Overall success rate was 91% and did not differ significantly between training groups (Figure 2). Total anxiety scores were similar across groups both pre- and post-training (where applicable) and pre- and post-MRI scan. However, children in the mock MRI training group reported significantly lower fear (child self-report) and their parents reported less worry and feelings of being upset (parent-report; Figure 3) prior to the MRI scan. Children with unsuccessful scans were younger (4.5 vs. 5.7 years, p<0.001; Figure 4 and had significantly shorter scan durations that their successful counterparts (typically because scans were ended early). Parent-reported anxiety scores prior to the MRI scan were also significantly lower in children who were unsuccessful. Child life specialists and MRI technologists accurately predicted scan success (PPV 95.1% and 93.8% respectively).

Conclusion

The high overall success rate suggests that young children can tolerate awake MRI scans and do not need to be routinely anesthetized. This would reduce the risks of side effects and the burden of anesthetized scans on the healthcare system and the family. All preparation methods tested, including at-home materials, seem efficacious in producing high success rates, with even most of the youngest children being successful. This suggests that minimally resource intensive preparations, delivered by the caregivers at home, could be implemented in areas where access to child-life specialists and/or mock MRI scanners may be limited. Group differences suggest that preparation with a mock MRI machine may reduce anxiety before MRI scanning, which could be beneficial especially for children undergoing multiple medical procedures.

Acknowledgements

No acknowledgement found.

References

1. Marshall SP, Smith MS, Weinberger E. Perceived anxiety of pediatric patients to magnetic resonance. Clin Pediatr (Phila). 1995;34(1):59–60.

2. Tyc V, Fairclough D, Fletcher B, Leigh L, Mulhern R. Children’s distress during magnetic resonance imaging procedures.
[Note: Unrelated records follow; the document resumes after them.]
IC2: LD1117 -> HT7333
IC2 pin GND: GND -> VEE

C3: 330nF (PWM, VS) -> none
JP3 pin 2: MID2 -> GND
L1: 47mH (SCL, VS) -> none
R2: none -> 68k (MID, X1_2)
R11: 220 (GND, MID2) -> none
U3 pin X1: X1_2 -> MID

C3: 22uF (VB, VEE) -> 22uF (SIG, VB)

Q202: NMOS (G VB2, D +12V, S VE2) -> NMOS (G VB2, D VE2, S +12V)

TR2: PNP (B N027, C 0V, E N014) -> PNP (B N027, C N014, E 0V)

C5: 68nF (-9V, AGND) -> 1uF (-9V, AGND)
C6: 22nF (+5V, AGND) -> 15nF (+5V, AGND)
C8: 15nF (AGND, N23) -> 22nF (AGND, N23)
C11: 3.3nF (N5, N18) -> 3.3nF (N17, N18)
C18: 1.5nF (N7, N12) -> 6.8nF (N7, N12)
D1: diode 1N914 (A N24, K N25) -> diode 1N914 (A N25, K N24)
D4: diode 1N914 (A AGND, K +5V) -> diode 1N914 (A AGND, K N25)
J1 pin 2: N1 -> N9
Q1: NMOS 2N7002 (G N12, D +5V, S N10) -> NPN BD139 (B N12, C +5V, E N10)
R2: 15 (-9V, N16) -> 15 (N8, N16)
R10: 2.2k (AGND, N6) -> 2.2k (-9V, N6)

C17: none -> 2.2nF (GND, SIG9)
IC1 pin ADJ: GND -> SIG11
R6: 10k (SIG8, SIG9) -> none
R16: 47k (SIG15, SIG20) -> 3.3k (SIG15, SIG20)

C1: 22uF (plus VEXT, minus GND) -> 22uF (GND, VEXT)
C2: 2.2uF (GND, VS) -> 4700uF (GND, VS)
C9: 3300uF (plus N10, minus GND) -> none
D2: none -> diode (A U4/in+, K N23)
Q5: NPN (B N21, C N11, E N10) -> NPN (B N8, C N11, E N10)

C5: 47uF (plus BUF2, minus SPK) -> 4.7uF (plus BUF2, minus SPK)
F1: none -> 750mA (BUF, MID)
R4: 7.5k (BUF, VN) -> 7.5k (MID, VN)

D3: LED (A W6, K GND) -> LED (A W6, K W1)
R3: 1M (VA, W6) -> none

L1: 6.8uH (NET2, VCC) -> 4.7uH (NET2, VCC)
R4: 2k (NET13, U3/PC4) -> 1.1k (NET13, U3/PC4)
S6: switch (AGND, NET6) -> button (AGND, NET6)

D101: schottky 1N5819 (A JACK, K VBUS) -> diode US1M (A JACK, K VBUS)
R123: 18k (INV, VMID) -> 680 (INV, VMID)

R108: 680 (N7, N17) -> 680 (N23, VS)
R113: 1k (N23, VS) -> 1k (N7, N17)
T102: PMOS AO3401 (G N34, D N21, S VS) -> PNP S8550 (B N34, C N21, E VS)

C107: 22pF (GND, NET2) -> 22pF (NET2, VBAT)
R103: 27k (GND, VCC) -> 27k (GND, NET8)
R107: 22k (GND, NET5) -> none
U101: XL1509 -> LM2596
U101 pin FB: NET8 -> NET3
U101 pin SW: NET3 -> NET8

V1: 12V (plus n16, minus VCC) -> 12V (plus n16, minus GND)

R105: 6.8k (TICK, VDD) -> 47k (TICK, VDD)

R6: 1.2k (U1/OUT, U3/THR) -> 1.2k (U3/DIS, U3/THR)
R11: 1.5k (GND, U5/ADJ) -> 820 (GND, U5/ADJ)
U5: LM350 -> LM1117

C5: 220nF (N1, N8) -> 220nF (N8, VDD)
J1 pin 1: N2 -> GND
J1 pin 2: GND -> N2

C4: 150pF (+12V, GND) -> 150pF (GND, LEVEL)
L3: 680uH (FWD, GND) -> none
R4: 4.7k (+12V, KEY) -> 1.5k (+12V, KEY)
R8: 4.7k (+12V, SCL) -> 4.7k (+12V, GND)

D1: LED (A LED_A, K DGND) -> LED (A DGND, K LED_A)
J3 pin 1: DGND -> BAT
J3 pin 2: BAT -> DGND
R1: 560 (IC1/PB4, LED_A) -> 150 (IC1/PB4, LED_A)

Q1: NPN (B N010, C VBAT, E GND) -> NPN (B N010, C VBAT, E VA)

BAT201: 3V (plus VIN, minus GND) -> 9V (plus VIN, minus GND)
J Child Heal Care. 1995;21(1):5–19.

3. Schulte-Uentrop L, Goepfert M. Anaesthesia or sedation for MRi in children. Curr Opin Anaesthesiol. 2010;23(4):513–7.

4. Slovis T. Sediation and anesthesia issues in pediatric imaging. Pediatr Radiol. 2011;41(Suppl 2):514.

5. Sanborn P, Michna E, Zurakowski D, Burrows P, Fontaine P, Connor L, et al. Adverse cardiovascular and respiratory events during sedation of pediatric patients for imaging examinations. Radiology. 2005;237(1):288–94.

6. Vanderby S, Babyn P, Carter M, Jewell S, McKeever P. Effect of anesthesia and sedation on pediatric MR imaging patient flow. Radiology. 2010;256(1):229–37.

7. Rappaport BA, Suresh S, Hertz S, Evers AS, Orser BA. Anesthetic neurotoxicity - clinical implications of animal models. N Engl J Med. 2015;372(9):796–7.

Figures

Image of the Mock MRI machine, at Alberta Children's Hospital, used for preparing children for awake MRI scans

Scan success rates by training group. Blue bars represent children with a successful non-sedated MRI scan, red bars indicate children who required a scan under GA. Overall success rates for all groups combined was 91%. There was no significant differences in success rates between training groups.

Differences in child-reported fear and parent-reported anxiety in their children prior to MRI scan by training Group. Scored on scale of 1 (very much) to 5 (not at all). At home-training group in blue, child life group in red, mock scanner group in grey/ Significant findings indicated by asterisk (*)

Demographic and anxiety data by scan success. Significant findings indicated by asterisk (*), p values stated in table.